Hefestión asintió, se hizo llevar a la otra orilla y se encontró ante el misterioso jinete.
—Salve —le dijo éste en un excelente griego.
—Salve a ti —repuso Hefestión—. ¿Quién eres?
—Me llamo Nabunaid.
—¿Qué quieres de mí?
—Nada. Mañana destruiremos vuestro puente, pero antes de la última batalla quisiera darte este objeto para que se lo entregues a Baaladgar, si tienes ocasión de verle.
«Eumolpo de Solos», pensó Hefestión observando la estatuilla de terracota que el hombre sostenía en la mano, decorada en la base con caracteres en forma de cuña.
—¿Por qué?
—Un día me curó de un mal incurable y yo le prometí que le correspondería con un objeto que él apreciaba mucho. Éste.
«¿Quién lo hubiera dicho? —pensó Hefestión—. Y yo que creía que era el último de los charlatanes.»
—Está bien —repuso—. Se la daré. ¿Hay algo más que quieras decirme?
—No —replicó el extraño personaje.
Y agitó, teniéndola empuñada, la antorcha. Hefestión volvió con Nearco, que le esperaba en la última balsa aún amarrada en buen estado.
—¿Sabes quién era ese hombre? —le preguntó el almirante apenas le vio acercarse al amarre.
—No, ¿por qué?
—Si no me equivoco era Maceo, el sátrapa de Babilonia.
—¡Por Heracles! Pero qué...
—¿Qué te ha dicho?
—Que nos hará pedazos, pero que tiene una deuda con Baaladgar, o sea, con Eumolpo de Solos; me ha rogado que le entregue esto.
Y mostró la estatuilla.
—Esto significa que es un hombre que respeta los compromisos adquiridos.

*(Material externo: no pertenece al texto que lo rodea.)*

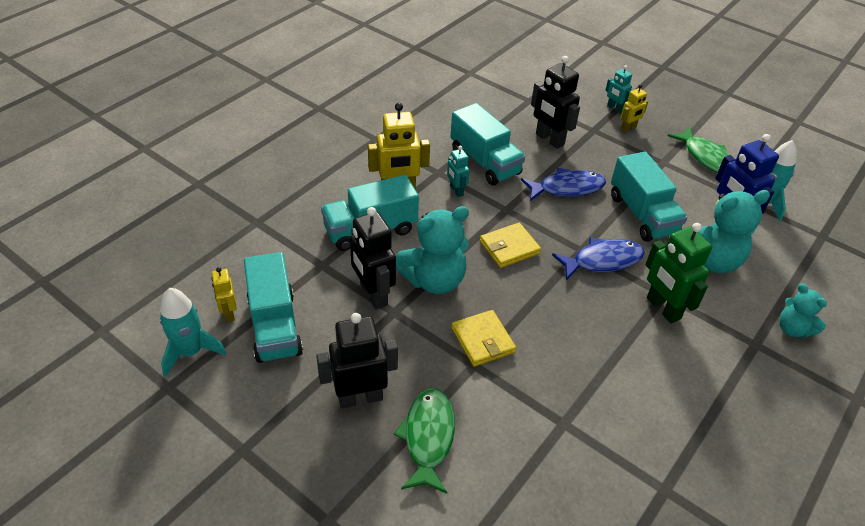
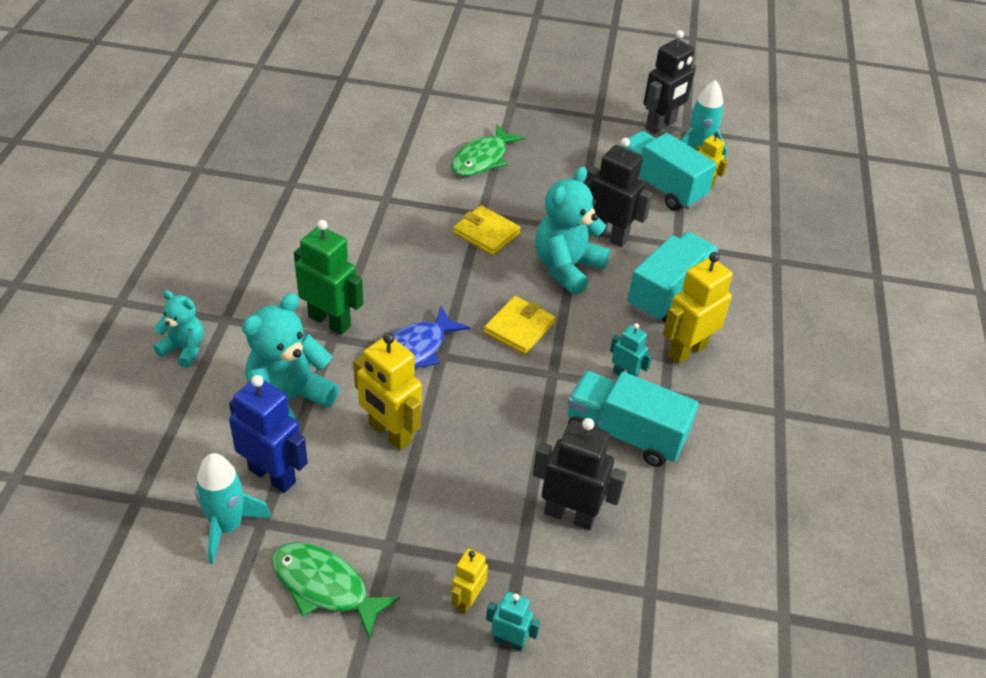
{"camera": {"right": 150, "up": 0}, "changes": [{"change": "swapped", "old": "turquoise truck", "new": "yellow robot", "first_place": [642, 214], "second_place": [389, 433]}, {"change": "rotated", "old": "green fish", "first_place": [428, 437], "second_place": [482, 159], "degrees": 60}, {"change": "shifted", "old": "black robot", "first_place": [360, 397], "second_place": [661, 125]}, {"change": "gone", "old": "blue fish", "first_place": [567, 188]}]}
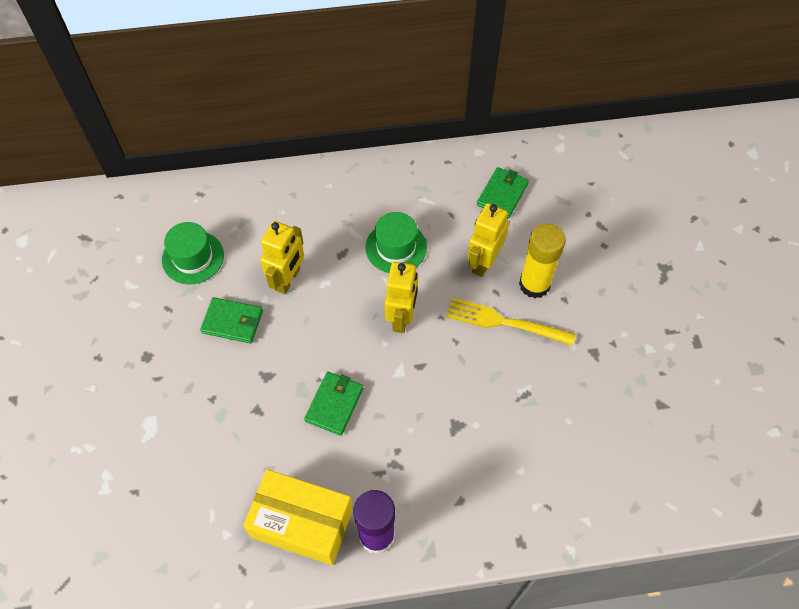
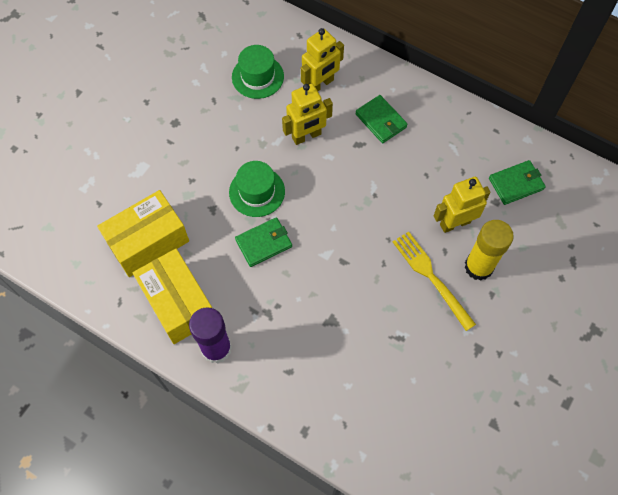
{"camera": {"right": 40, "up": 5}, "changes": [{"change": "new", "new": "yellow box", "second_place": [148, 241]}, {"change": "shifted", "old": "green hat", "first_place": [396, 247], "second_place": [257, 192]}, {"change": "shifted", "old": "yellow robot", "first_place": [401, 317], "second_place": [320, 84]}, {"change": "shifted", "old": "green wallet", "first_place": [233, 322], "second_place": [381, 121]}]}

En cuanto a hacernos pedazos, he tenido una idea y dentro de un par de días le daré un bonita sorpresa.
—¿Qué idea?
—He hecho transportar río arriba todas las balsas no montadas aún.
—O sea, casi todas las que tenemos.
—En efecto. Haré que las reúnan en un bosque donde nadie pueda vernos, y una vez que hayamos cargado trescientos jinetes en ellas, los trasladaremos a la otra orilla y atacaremos de noche el campamento de Maceo desencadenando una gran confusión. Inmediatamente después de haber descargado la caballería en la otra orilla, las balsas descenderán hasta donde mis carpinteros, sin ser molestados, las engancharán unas a otras. En ese momento, tú atravesarás el puente y te presentarás para echar una mano con La Punta. La victoria será nuestra. La derrota suya. El vado de Tápsaco caerá en nuestro poder. Fin de la partida.
Hefestión le miró: aquel cretense de cabello crespo y piel oscura sabía arreglárselas con sus barcas.
—¿Cuándo comenzamos? —preguntó.
—Hemos comenzado ya —repuso Nearco—. Una vez que se me ocurrió la idea, me parecía inútil perder más tiempo. Algunos de mis hombres han partido en avanzadilla.